Overall, 82 percent of those surveyed said they stopped at least once during their descent from the burning towers, and some stopped more than 20 times, because of backups in the stairwells (which were clogged by office workers on their way down as well as rescue workers on their way up). Less than 10 percent of evacuees interviewed stopped to rest, and 3.5 percent were delayed because of debris, smoke, heat and water on the steps.
The researchers, funded with a $2.9 million (£1.6 million) grant from the UK Engineering and Physical Sciences Research Council (EPSRC), recorded thousands of details gleaned from interviews in a repository they call the High-rise Evacuation Evaluation Database (HEED), which they used to create computer models of conditions in the WTC following the attacks. The researchers plan to make the HEED available to engineers, architects and other researchers.
The scientists conducted computer simulations of the evacuation of the North Tower that indicate, if the building had been fully occupied at the time of the strikes, more than 7,500 people would have died in that building alone, compared with the 1,462 actual number of fatalities. They concluded that after high-rise buildings reach a certain height, stairs alone are not sufficient to safely evacuate building occupants. Buildings as tall as the twin towers need some type of specially designed lifts or elevators that can operate in an emergency.

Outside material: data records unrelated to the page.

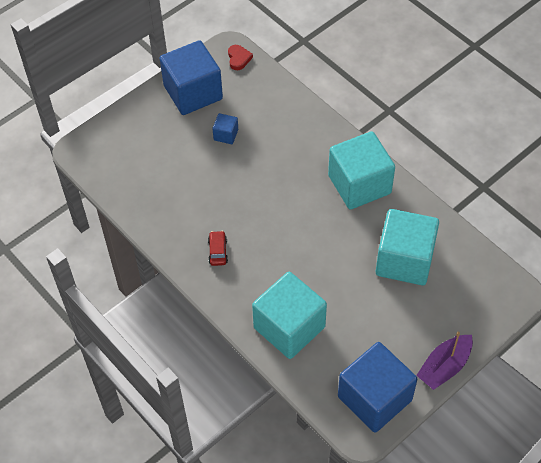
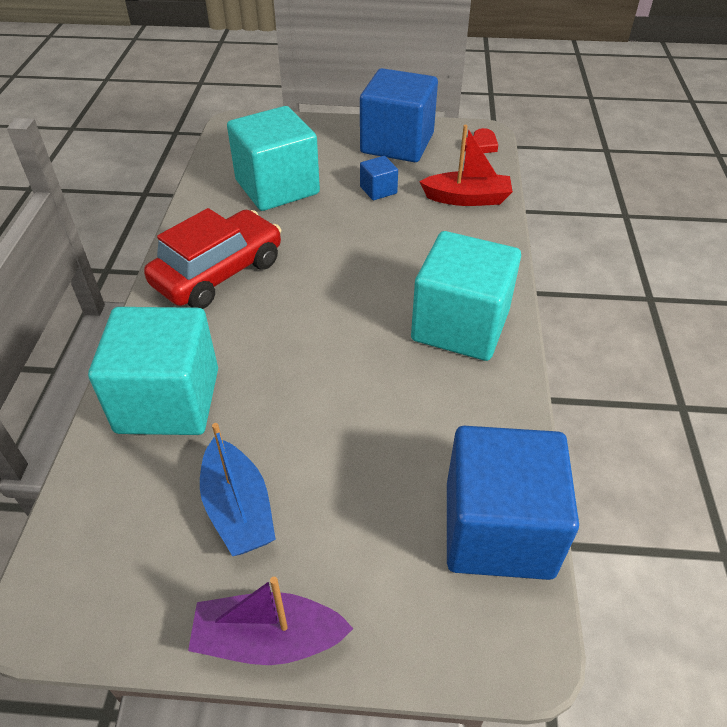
camera: 45 degrees right, 10 degrees down
(218, 251) = (218, 273): red car -> red car, size x2.37
(276, 104) = (467, 198): none -> red boat
(374, 398) = (125, 581): blue cube -> blue cube (498, 529)
(377, 339) = (238, 509): none -> blue boat
(404, 260) = (405, 448): turquoise cube -> turquoise cube (277, 187)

The US government's National Institute of Standards and Technology (NIST) conducted its own three-year building and fire safety investigation of factors contributing to the probable causes of post-impact collapse of the WTC Towers (WTC 1 and 2) and WTC 7. A wealth of information can be found on NIST's site, including research pointing to areas of high-priority need such as prevention of progressive construction collapse, fire resistance design and retrofit of structures, and fire resistive coatings for structural steel.
It remains to be seen whether the hard lessons in building emergency preparation and management learned on 9/11 will be put to use in the proposed 1,776-foot (541-meter) Freedom Tower under construction in the WTC's former footprint.